Government should consider carefully before intervening in drug body’s rational cost-benefit analysis.

Pharmac is possibly the most publicly respected body in this country. Protesters took to the streets at the mere suggestion its ability to drive hard bargains with pharmaceutical manufacturers might be compromised in the recently concluded Trans-Pacific Partnership trade negotiations. "Big Pharma's" occasional lobbying attempts to change Pharmac's remit only reinforces our confidence in the professionals who decide how our taxes can be spent for medicines of most value.

Theirs is an invidious task, never more so than this week when it had to tell us it would not fund a drug for melanoma, Keytruda, that is being hailed as a breakthrough in the treatment of this cancer. Clinicians say it is the only treatment that seems to be effective against advanced inoperable melanoma. Chemotherapy and other regular cancer treatments are not.

Keytruda is state-funded in Australia and England but here Pharmac's assessment committee has marked it low priority for funding, because of uncertainty about its benefits and extremely high cost. A course costs around $300,000, which anyone given a terminal diagnosis would pay if they could. Some can and do. But it is beyond the means of most and beyond Pharmac's budget when it weighs up all the demands on its funds.
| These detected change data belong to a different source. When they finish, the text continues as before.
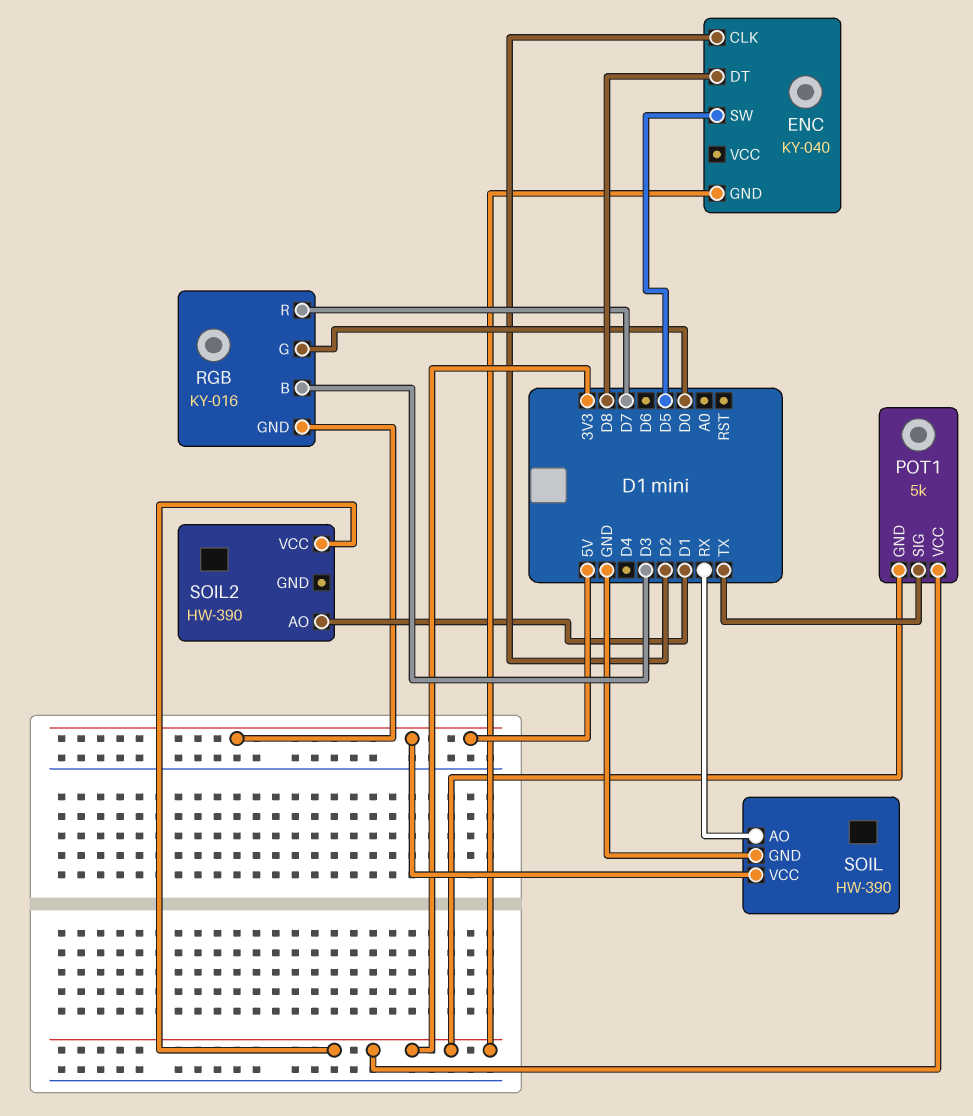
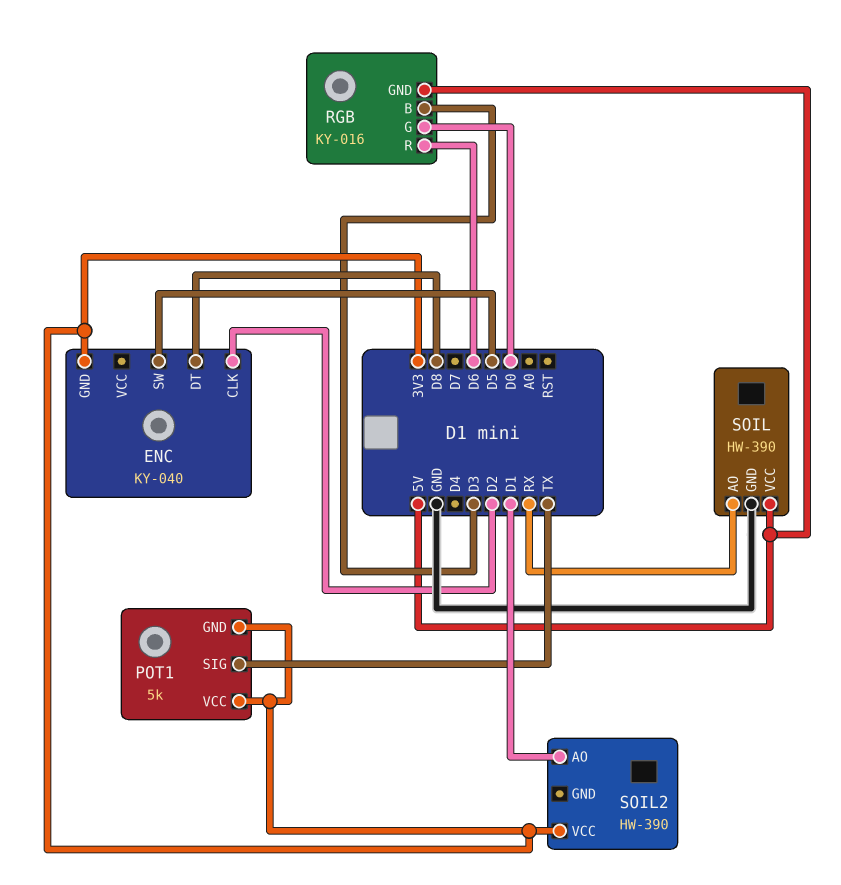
RGB pin R: D7 -> D6

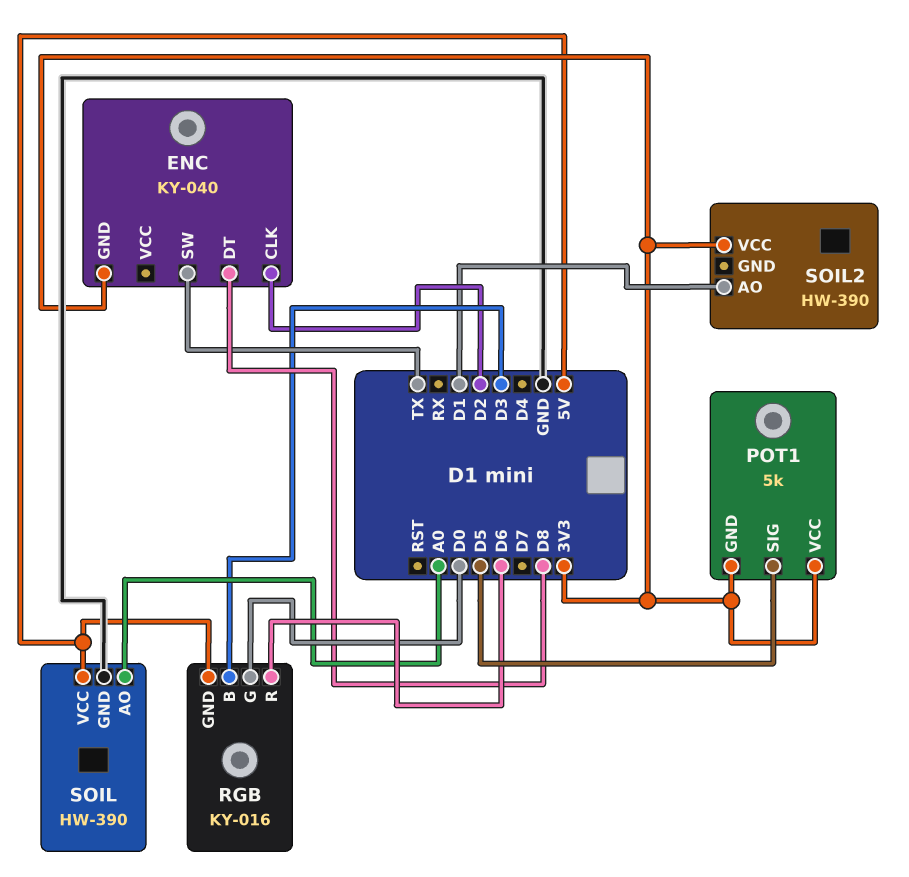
ENC pin SW: D5 -> TX
POT1 pin SIG: TX -> D5
SOIL pin AO: RX -> A0

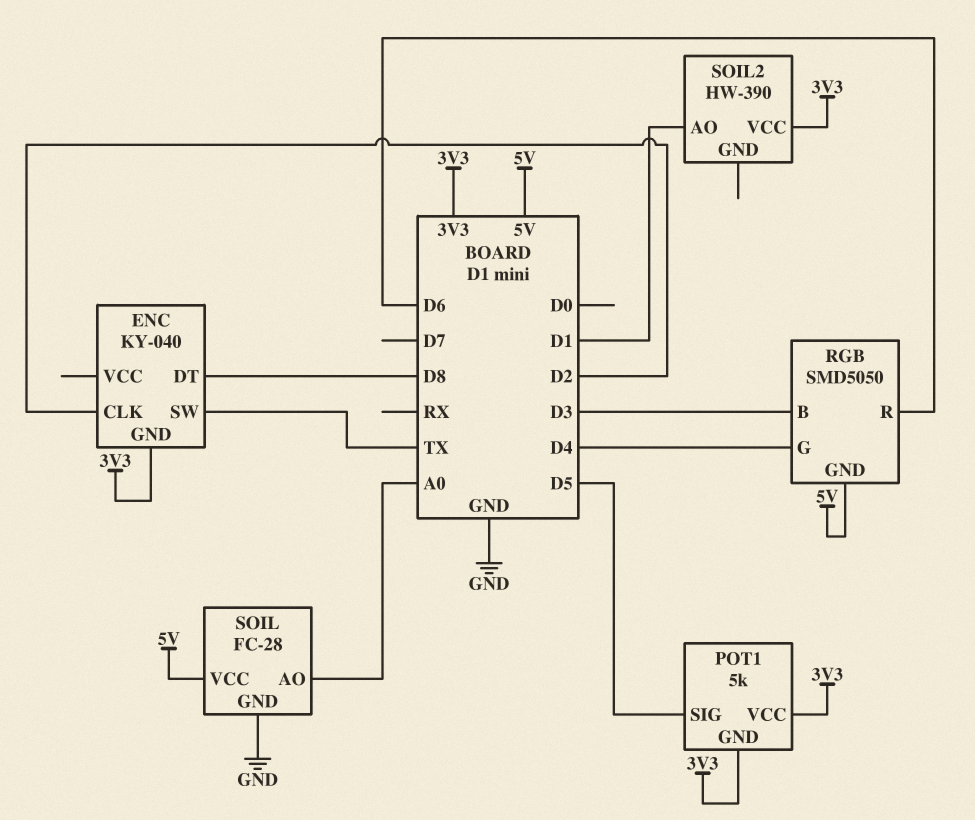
RGB: KY-016 -> SMD5050
RGB pin G: D0 -> D4
SOIL: HW-390 -> FC-28

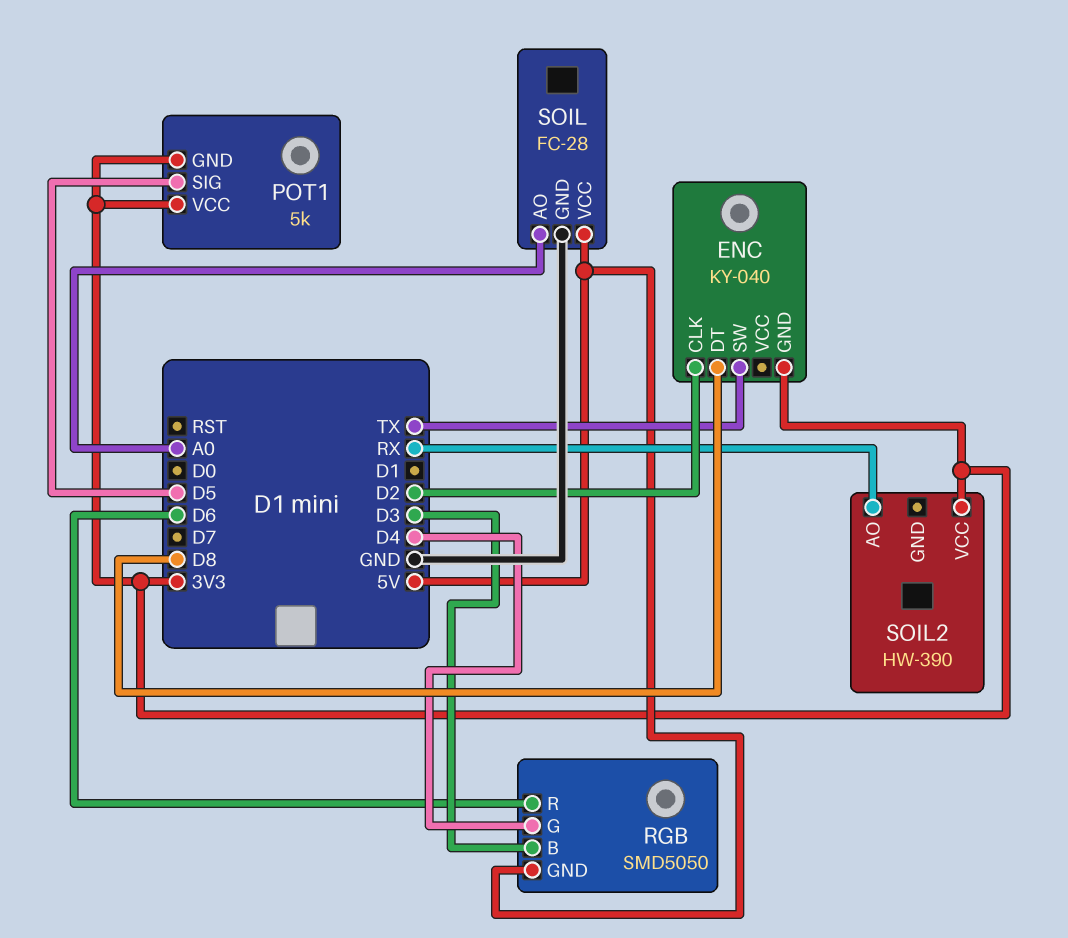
SOIL2 pin AO: D1 -> RX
There was a hint yesterday that the Government could come to the rescue. "Watch this space," said one of its MPs, Judith Collins, on breakfast television. She compared it to the breast cancer drug Herceptin, that was not accepted for funding by Pharmac but in 2008 the National Party promised to fund it if it came to power, and duly did so. Pharmac does "a great job", said Ms Collins, "but every now and then something comes along and you've just go to say, something has to give on this".


The Labour Party had been even quicker to take the decision out of Pharmac's hands. "We would fund it," said its health spokeswoman, Annette King. With politicians like these, who needs professionals to assess efficacy against costs?

If a Government provides additional funds to cover the costs of a particular drug, it does not upset the careful decisions that Pharmac has to make about the best use of its budget. But each time a Government does so, it reduces the integrity and fairness of the public health system. It is easy to make emotional decisions, especially where cancer is concerned. And of all cancers, melanoma may be the most scary.

New Zealand has one of the highest rates in the world, which is not surprising when we consider the clear skies and bright sunshine we enjoy, and the years when we were under an ozone hole in the atmosphere. Few of us may be free from worry about sunburns long forgotten and skin signs we have ignored.

If melanoma spreads to internal organs the median survival rate after diagnosis is nine months. Only 15 per cent of those diagnosed live for another three years. After two years of trials of the new drug, which enables the body's immune system to fight cancer cells, 60 per cent of patients in the trials are still alive.

It is easy to share the excitement of patients and clinicians and join the clamour for this drug to be funded at any price. But we ought to trust Pharmac to make the right decision.